La Stampa, 16 luglio 2025
"L’AI non suscita emozioni la creatività si salverà"
Brachetti, con l’intelligenza artificiale è a rischio anche il trasformismo teatrale?
«La vera creatività non è a rischio perché l’uomo riesce a creare immagini che toccano la sfera emotiva, che l’AI non possiede perché lavora come un calcolo di probabilità. Inoltre l’abitudine di vedere effetti speciali generati dall’IA valorizza il suo contrario, il lavoro dal vivo: fa sognare più un telo di seta che si muove come il mare che un effetto tecnologico».
Ci parli di Macario, come lo incontrò e che ricordo ne ha?

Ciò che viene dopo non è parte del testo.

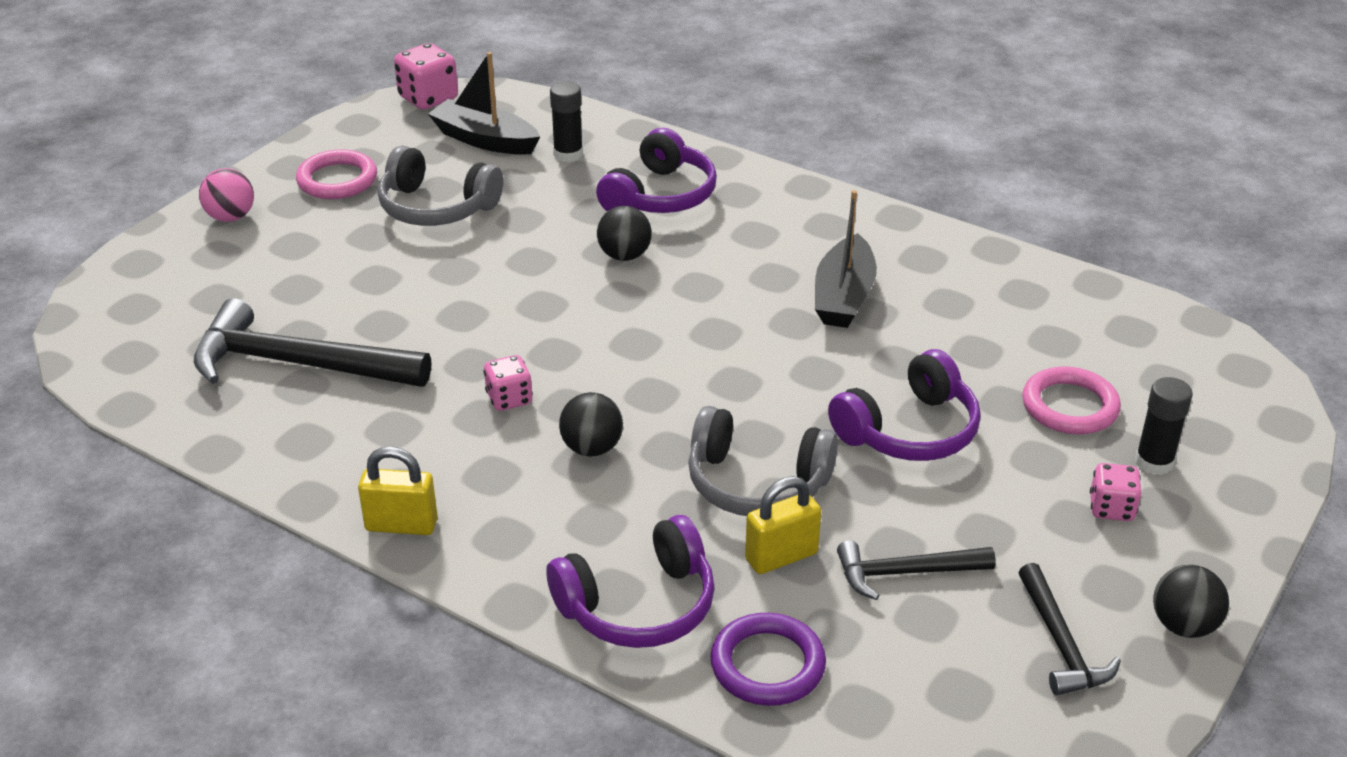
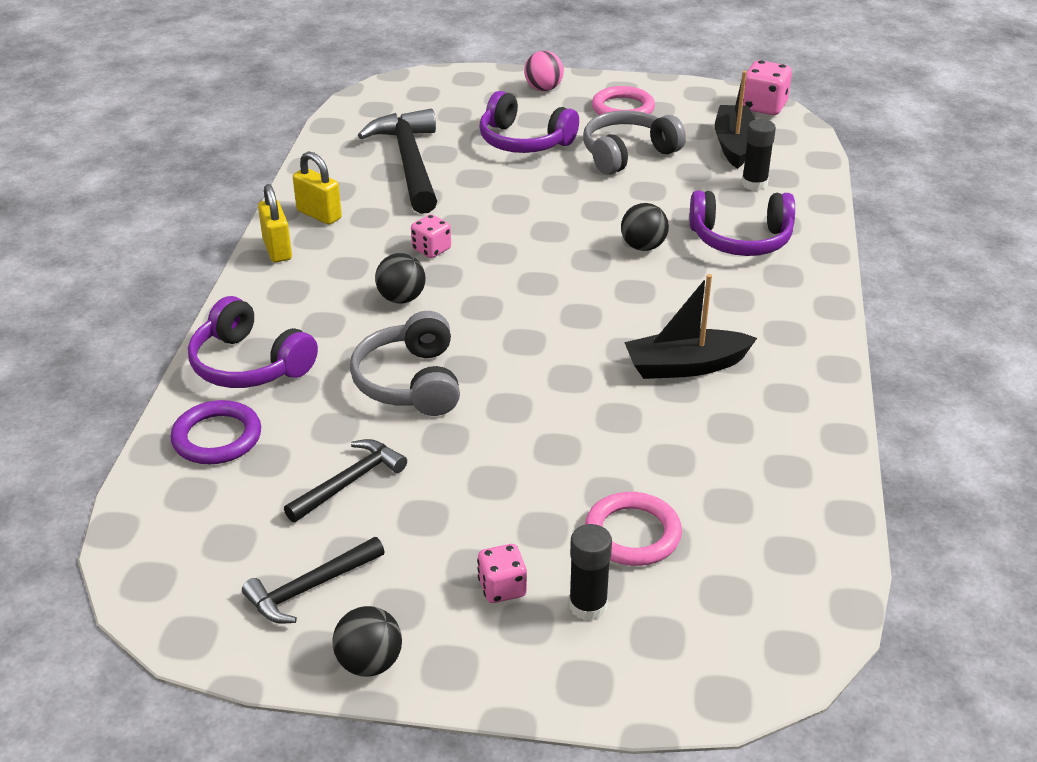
camera: 65 degrees right, 0 degrees up
(436, 207) = (627, 154): grey headphones -> grey headphones turned 60 degrees clockwise
(781, 556) = (334, 415): yellow padlock -> yellow padlock (319, 215)
(905, 573) = (350, 482): black hammer -> black hammer turned 75 degrees clockwise
(909, 430) = (528, 444): purple headphones -> purple headphones (524, 141)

«Lo conobbi dai Salesiani, perché facevo parte di un gruppo di allievi del Teatro Valdocco dove lui veniva tutti i giovedì. Poi nel 1978 feci un’audizione e mi prese per lo spettacolo “Oplà, giochiamo al varietà”, solo che nello stesso tempo mi chiamarono a Parigi. Così gli dissi: “Cumendatur, mi hanno chiesto di andare a Parigi”. E lui: Và, và a Parigi».
Che ruolo ha avuto la musica nella sua formazione e che importanza ha oggi nella sua vita?

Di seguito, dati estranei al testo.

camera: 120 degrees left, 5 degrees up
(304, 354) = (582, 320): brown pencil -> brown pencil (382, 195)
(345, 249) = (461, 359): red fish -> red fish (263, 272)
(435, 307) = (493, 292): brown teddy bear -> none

«La ascolto quando vado in bici, circa venti minuti al giorno con quella elettrica. Nelle orecchie Torino intorno a me diventa jazz, reggae, rock. Quando con gli amici si combina di salire alla Sacra di San Michele ho una compilation su misura, per esempio so che quando affrontiamo l’ultima curva devo passare alla musica di Dracula per l’istante in cui si staglia al cielo la sagoma della Sacra: in quel momento immagino che il Conte si sia appena alzato».
E lei come lavora sulla voce, sul canto?
«Quando da ragazzo al Valdocco canticchiavo in camerino sentivo che i miei colleghi ululavano per prendermi in giro, così smisi. Poi è arrivata la pandemia e per passare il tempo ho deciso di seguire dei corsi one-to-one. In primo luogo ho scoperto che cantavo con le cosiddette false corde vocali, di cui neppure conoscevo l’esistenza. Adesso mi difendo niente male, soprattutto in “Cabaret”, che rifarò nei teatri anche la prossima stagione, mi sono preso una bella rivincita, visto che a vent’anni a Parigi dovevo farlo cantando “Welcome” in playback sulla voce di Joel Grey"».
Si sente a sua volta imitato?
«A casa ho 450 costumi e continuo a fare esperimenti. Da quando iniziai, nel 1979, mi hanno rubato un sacco di tecniche, di accorgimenti, di passaggi, però nel mio lavoro non conta tanto stupire, comanda la drammaturgia, la forza consiste nel perché a un certo punto un personaggio si trasforma in un altro. Se in un mio show Judy Garland si srotola e diventa Liza Minnelli l’applauso arriva non solo per l’abilità, ma perché Liza è figlia di Judy. Questo è il mio software e non me lo può rubare nessuno».
Al di là della città che si trasforma a seconda della musica che ascolta in cuffia, come ha visto mutare Torino?
«C’era anche nella città operaia una creatività diffusa, nella moda, nel cinema, nell’arte, nella cucina, ma un velo di smog copriva tutto. Poi dal 2006 il cielo si è pulito. Torino è la capitale del jazz, ci sono associazioni, circoli, abbiamo una delle due o tre scuole che in Italia insegnano commedia dell’arte, l’Atelier di teatro fisico di Philip Radice. Su quattro scuole di circo italiane due sono qui, e una è la sola ad avere titolo universitario, il Cirko Vertigo».
Non prova mai senso di insicurezza in città?
«No, anche perché sto in centro. Percepisco qualche disagio, ma a Parigi è molto peggio e vedo più homeless a Los Angeles o a Montreal che a Torino».